The following are the steps involved in the bulding a MPC for controlling the vehicle.
- Choose appropriate N and dt.
- Evaluate the way points from the simulator and fit a polynomial.
- Define the cost functions using the actuators and state.
- Define the model state equations.
- Define the constraints for the model.
- Optmise the cost function with appropriate weights.
- Return back the optmised steering and throttle value.
Vehicle Model
The vehicle mode consists of definition of the states and actuators. The following parameters define the vehicle model.
- vehicle’s x position
- vehicle’s y position
- vehicle’s orientation psi
- vehicle’s speed v
- distance from the desired position or the cross track error, cte
- orientation error to desired orientation, epsi
The model combines state and acutuations from the previous timestep to calculate the current timestep based on the equations below.
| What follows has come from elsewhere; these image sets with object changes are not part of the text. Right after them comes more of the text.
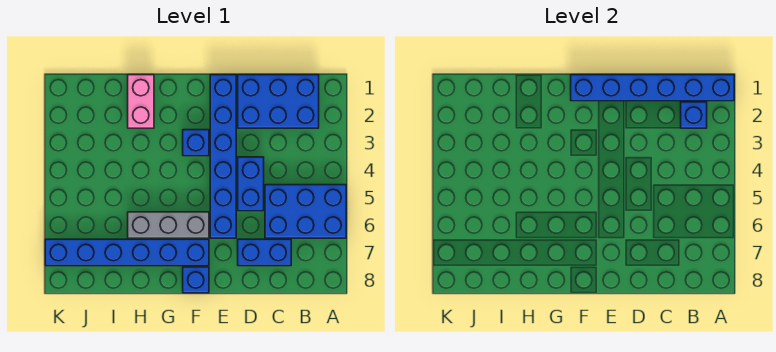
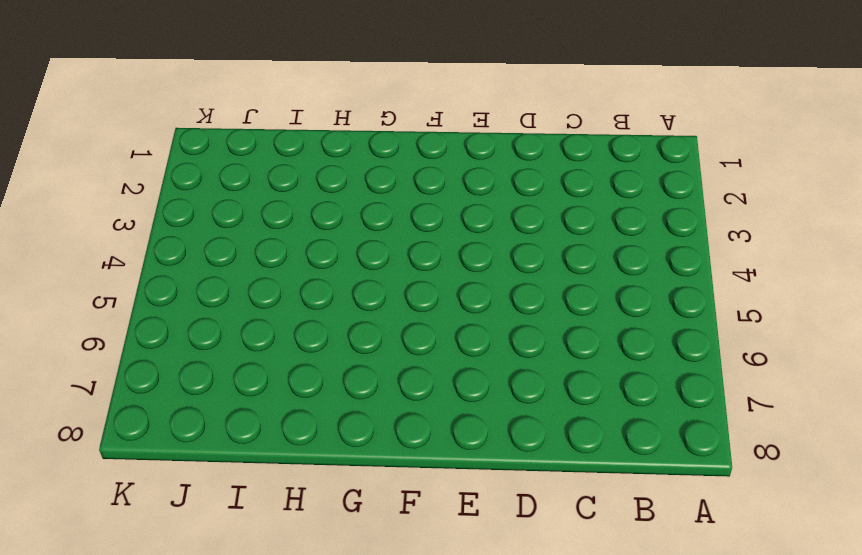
none -> blue brick A5:C6 level 1
none -> blue brick B1:D2 level 1
none -> blue brick C7:D7 level 1

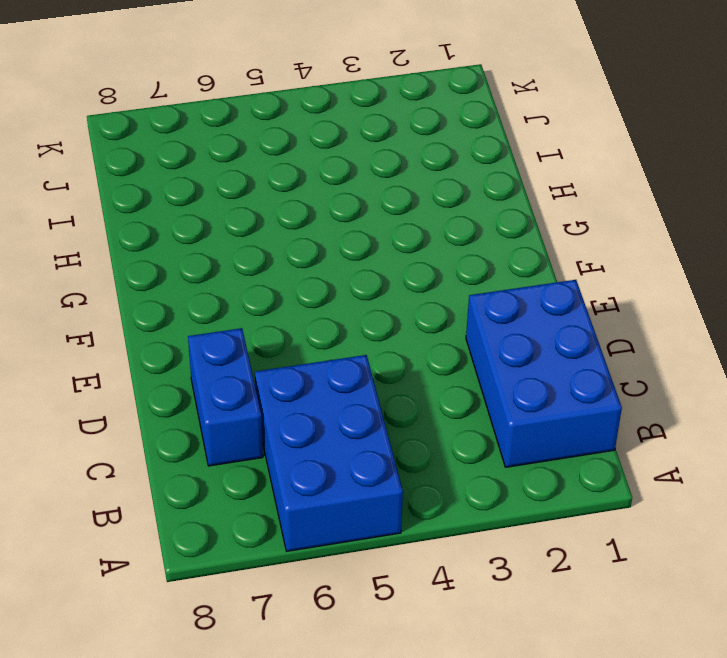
none -> blue brick D4:D5 level 1
none -> blue brick E1:E6 level 1
none -> blue brick F3 level 1

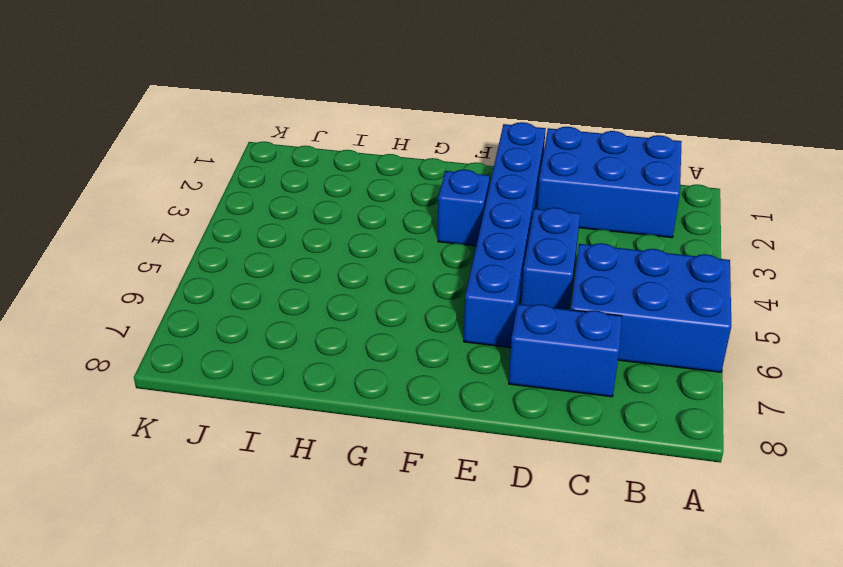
none -> grey brick F6:H6 level 1
none -> blue brick F7:K7 level 1
none -> blue brick F8 level 1

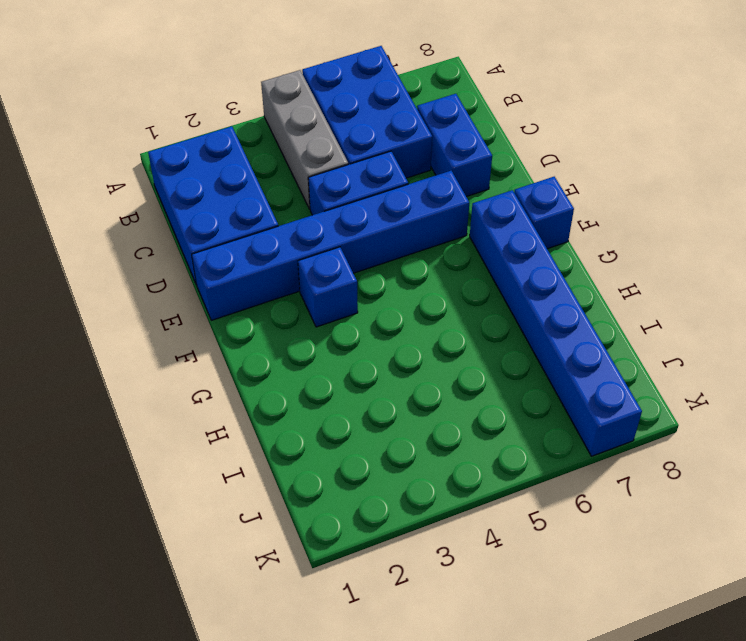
grey brick A4:C4 level 1 -> grey brick F6:H6 level 1
none -> pink brick H1:H2 level 1
none -> blue brick A1:F1 level 2
none -> blue brick B2 level 2

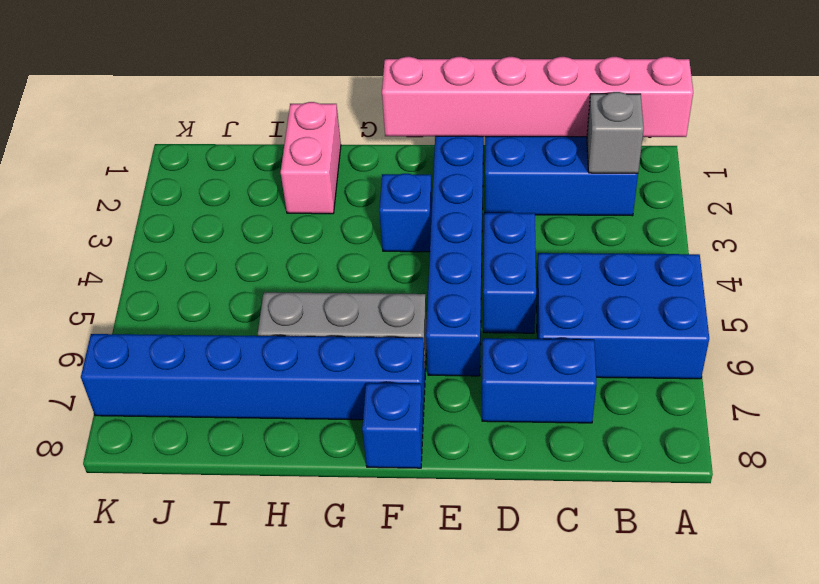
pink brick A1:F1 level 2 -> blue brick A1:F1 level 2
grey brick B2 level 2 -> blue brick B2 level 2

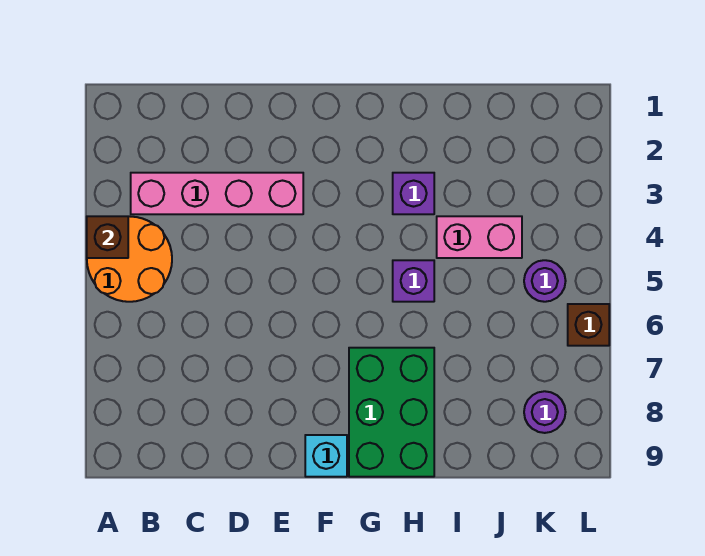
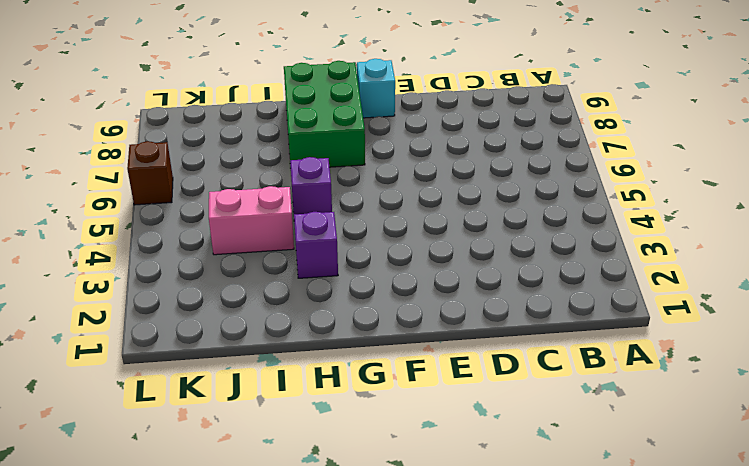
none -> orange round brick A4:B5 level 1
none -> pink brick B3:E3 level 1

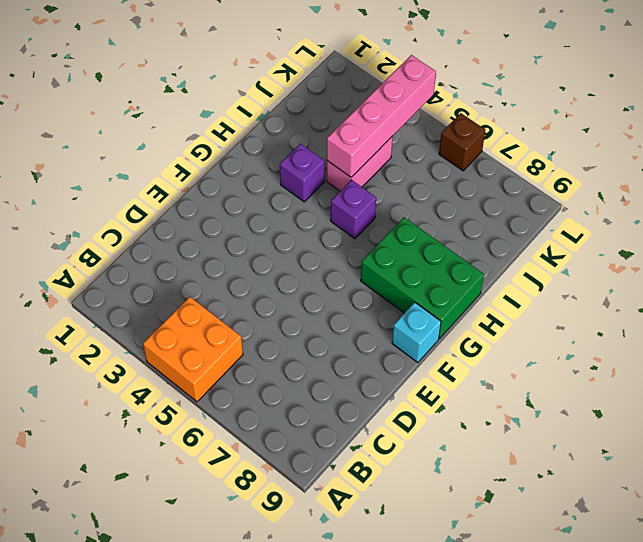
orange brick A4:B5 level 1 -> orange round brick A4:B5 level 1
pink brick I4:L4 level 2 -> pink brick B3:E3 level 1
none -> purple round brick K5 level 1
none -> purple round brick K8 level 1

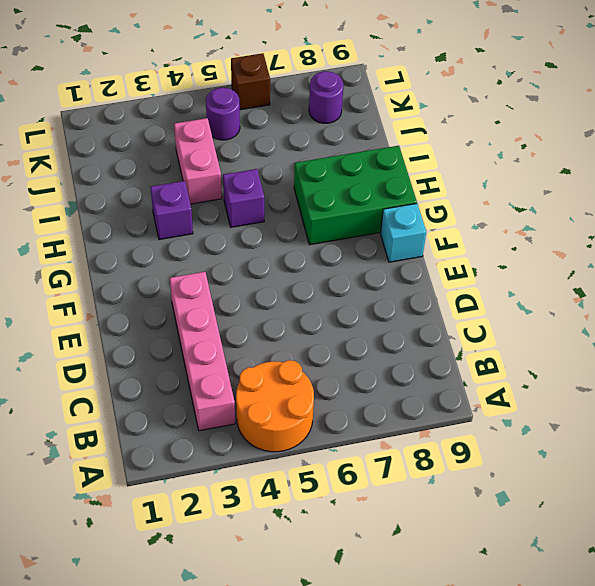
none -> brown brick A4 level 2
- x_[t+1] = x[t] + v[t] * cos(psi[t]) * dt
- y_[t+1] = y[t] + v[t] * sin(psi[t]) * dt
- psi_[t+1] = psi[t] + v[t] / Lf * delta[t] * dt
- v_[t+1] = v[t] + a[t] * dt
- cte[t+1] = f(x[t]) - y[t] + v[t] * sin(epsi[t]) * dt
- epsi[t+1] = psi[t] - psides[t] + v[t] / Lf * delta[t] * dt
Timestep and Elapsed Duration
The value of N and dt are choosen from the original MPC-line project 10 and 0.1 respectively. This value means the optmiser uses a one second worth of way points to correct the trajectory. The values were tried to be modified to 20 and 0.05 or 8 and 0.125. These mostly resulted in too many waypoints with a given time and resulted in erratic behaviour of the vehicle.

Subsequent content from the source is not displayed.